Woonstalhuis van 1907 - het oude woonhuis werd toen gesloopt - van zeven traveeën onder zadeldak (cementpannen); verluchtingsschouw met zinken kap boven het stalgedeelte. Verankerde baksteenbouw met getoogde en beluikte woonhuisvensters; getoogde deuren. In de stallingen, troggewelven.
Sterk vervallen koestal ten oosten, enig overblijfsel van het oorspronkelijke woonstalhuis van 1845 (datering door middel van gesinterde steen in zijgevel). Verankerde baksteenbouw onder afgewolfd zadeldak (golfplaten, nok parallel aan het woonstalhuis); korfboogpoorten, vlechtingen.

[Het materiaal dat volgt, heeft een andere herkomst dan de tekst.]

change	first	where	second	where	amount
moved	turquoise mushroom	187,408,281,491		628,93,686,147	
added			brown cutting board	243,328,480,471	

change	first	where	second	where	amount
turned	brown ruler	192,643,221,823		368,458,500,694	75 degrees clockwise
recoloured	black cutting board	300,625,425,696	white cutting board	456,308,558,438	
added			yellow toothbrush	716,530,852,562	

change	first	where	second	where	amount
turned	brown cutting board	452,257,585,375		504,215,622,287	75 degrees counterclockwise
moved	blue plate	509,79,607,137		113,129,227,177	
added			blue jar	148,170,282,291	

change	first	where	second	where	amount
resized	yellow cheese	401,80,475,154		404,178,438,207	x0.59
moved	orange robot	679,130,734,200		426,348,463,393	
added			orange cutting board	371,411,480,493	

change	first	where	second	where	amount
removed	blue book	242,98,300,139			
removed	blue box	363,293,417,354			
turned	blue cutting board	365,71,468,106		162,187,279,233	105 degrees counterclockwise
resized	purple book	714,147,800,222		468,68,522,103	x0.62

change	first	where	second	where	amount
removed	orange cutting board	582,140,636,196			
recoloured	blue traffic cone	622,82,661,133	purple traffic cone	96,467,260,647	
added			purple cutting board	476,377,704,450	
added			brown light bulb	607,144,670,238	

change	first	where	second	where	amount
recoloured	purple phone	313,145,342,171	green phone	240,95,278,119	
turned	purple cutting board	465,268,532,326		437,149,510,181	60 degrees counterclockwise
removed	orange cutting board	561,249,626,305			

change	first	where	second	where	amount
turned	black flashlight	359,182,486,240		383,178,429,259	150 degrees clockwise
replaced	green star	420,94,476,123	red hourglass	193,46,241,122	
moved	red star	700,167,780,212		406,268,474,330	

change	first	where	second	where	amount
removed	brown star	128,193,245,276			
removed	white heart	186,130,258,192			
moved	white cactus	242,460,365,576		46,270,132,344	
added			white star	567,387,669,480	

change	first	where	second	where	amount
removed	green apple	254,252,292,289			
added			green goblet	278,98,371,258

De overige bijgebouwen baksteenconstructies onder pannen zadeldak. opklimmend tot 1873 doch later aangepast: de ten noorden gelegen koestal, vroeger turfkot, aangepast in 1910; de varkensstal, vroeger bakkeet; de schuur, uitgebreid met kafkot (huidige garage) in 1907 en vernieuwd met langse dorsvloer in 1924.
- PEETERS R., Hoeve Van de Keybus op Vissenheuvel, in De Spycker, jaargang XXIX, 1972, nummers 3-4, p. 21-34.